Вчера я нашла три белых гриба. Для сравнения — за семь лет в Горьком было только два, а тут сразу три. Первый был небольшой, аккуратненький, схоронившийся в траве, из которой чуть проглядывала его светло-шоколадная макушечка. Второй ухитрился спрятаться у самого корня сильно накренившейся березы, он был большой, тяжелый своей плотностью, с одной стороны прикрытый прошлогодней листвой, а там, где прилегал к дереву, — скособоченный. А третий — весь как с картинки. Между трех берез, почти в центре равностороннего треугольника, ни за чем не прячущийся, красующийся, как танцор в центре круга. И размером тоже хорош — шапочка диаметром с приличную чашку. Снизу она белая какой-то густой белизной, и ножка — толстая и стройная одновременно. Просто чудо какое-то. У меня прямо дух захватило, когда я его увидела. И как это его за целый день никто не заприметил, ведь он мне попался уже к вечеру. Какая это радость — держать белый гриб, не купленный, не с базара, а тебе открывшийся, тебе попавшийся, только и именно тебе уготованный, срезанный дрожащей рукой.

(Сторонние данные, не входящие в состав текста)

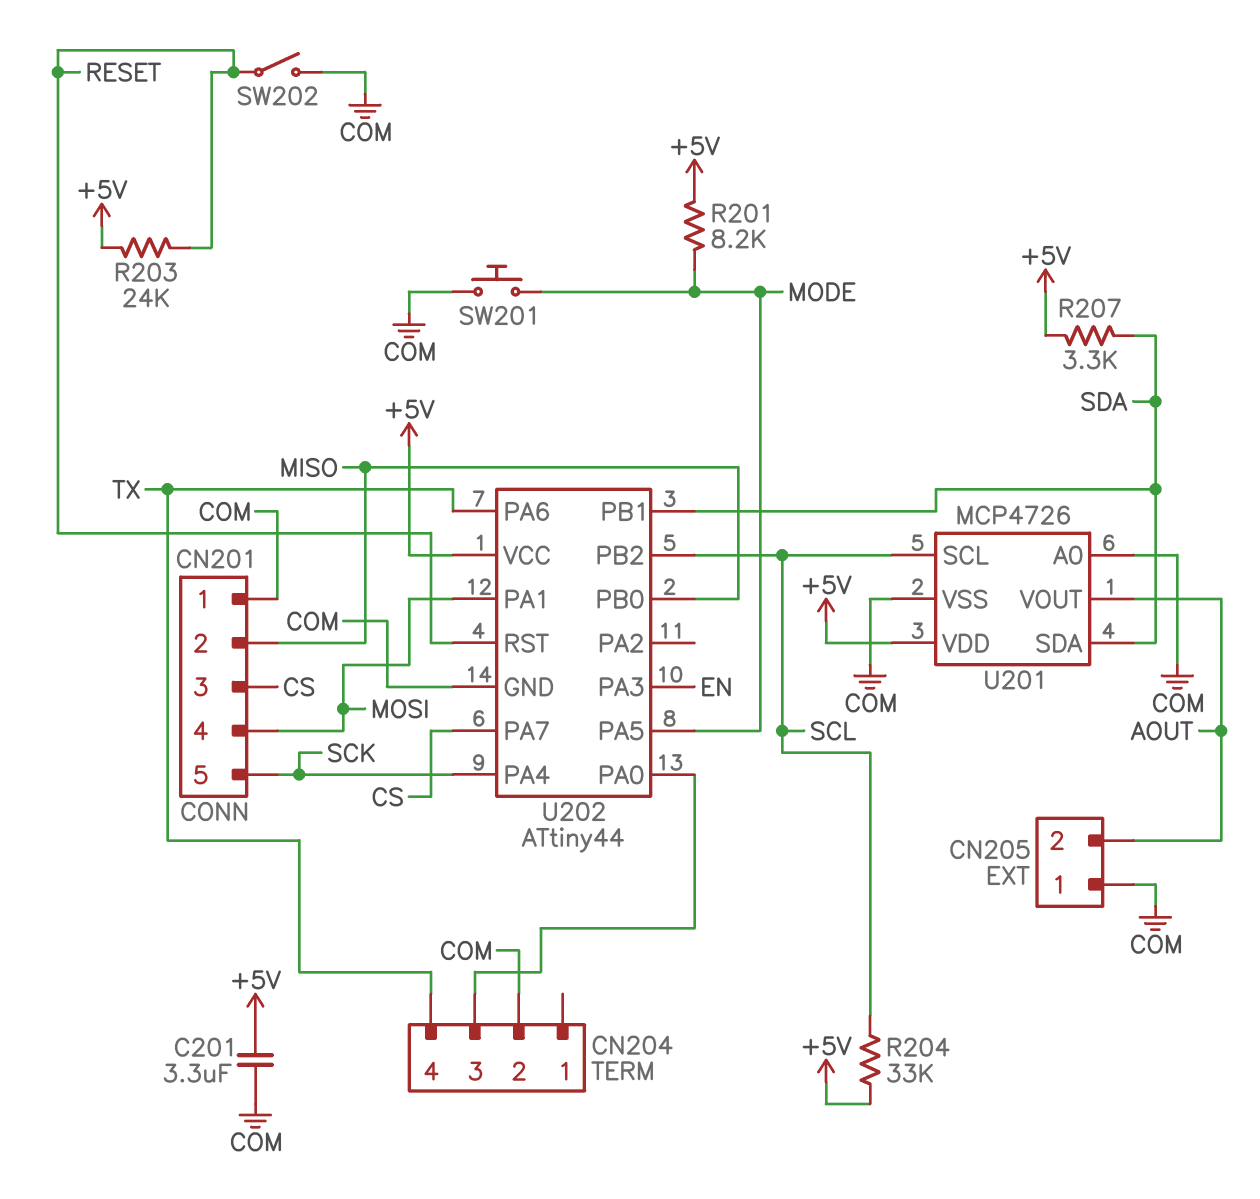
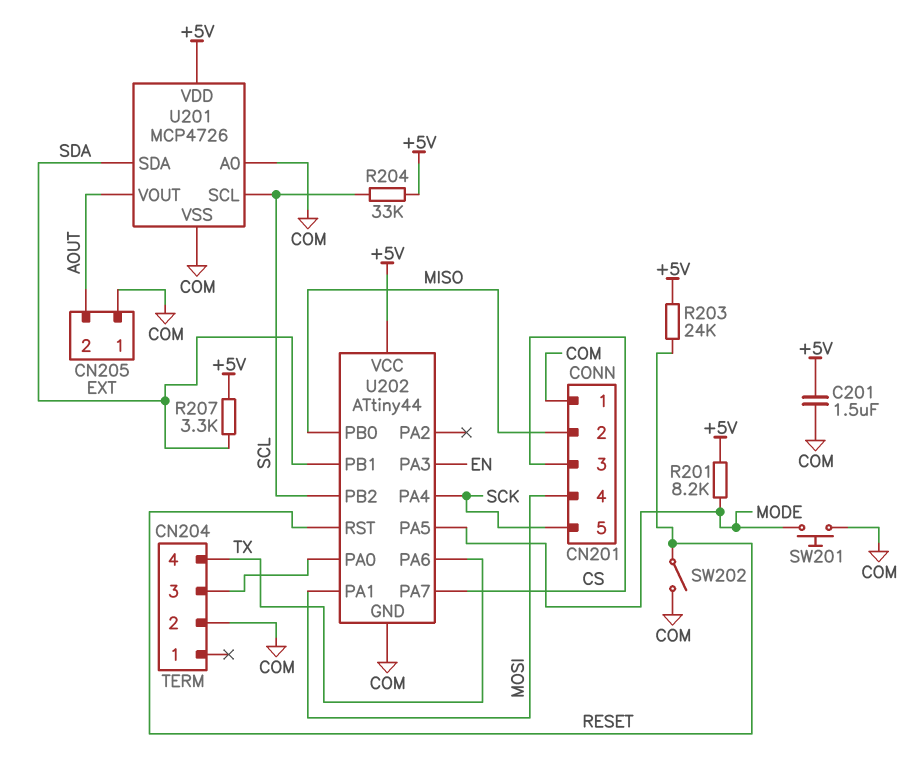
C201: 3.3uF (+5V, COM) -> 1.5uF (+5V, COM)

Вот от этих-то грибков и вернулась я к своей рукописи. А до того что-то во мне, когда от моря вернулись, закрылось, и разговор этот продолжать не хотелось.
Сейчас мы уже отошли от напряженности последних московских недель, когда надо всем довлела Армения и судьба Карабаха. Но боль не прошла, только стала не такой острой. Пройти не может, потому что несправедливость, сколько ее не приукрашивай, ничем другим, кроме несправедливости, не станет. Можно сто раз сказать «стену лбом не прошибешь» или «сила правду ломит», но пока живешь — смириться с этим не можешь. И мы это здесь, в Москве, и вроде как посторонние. Казалось бы: «Что мне Гекуба...» А вот не получается. Андрей неделю — нет, больше — ждал возможности поговорить с Горбачевым по телефону: с понедельника до пятницы и снова еще понедельник и вторник. Не отходил от телефона и уже весь трясся от внутреннего напряжения. А я дошла почти до воровства, то есть воровства, конечно, не было, но возникла отвратительная ситуация.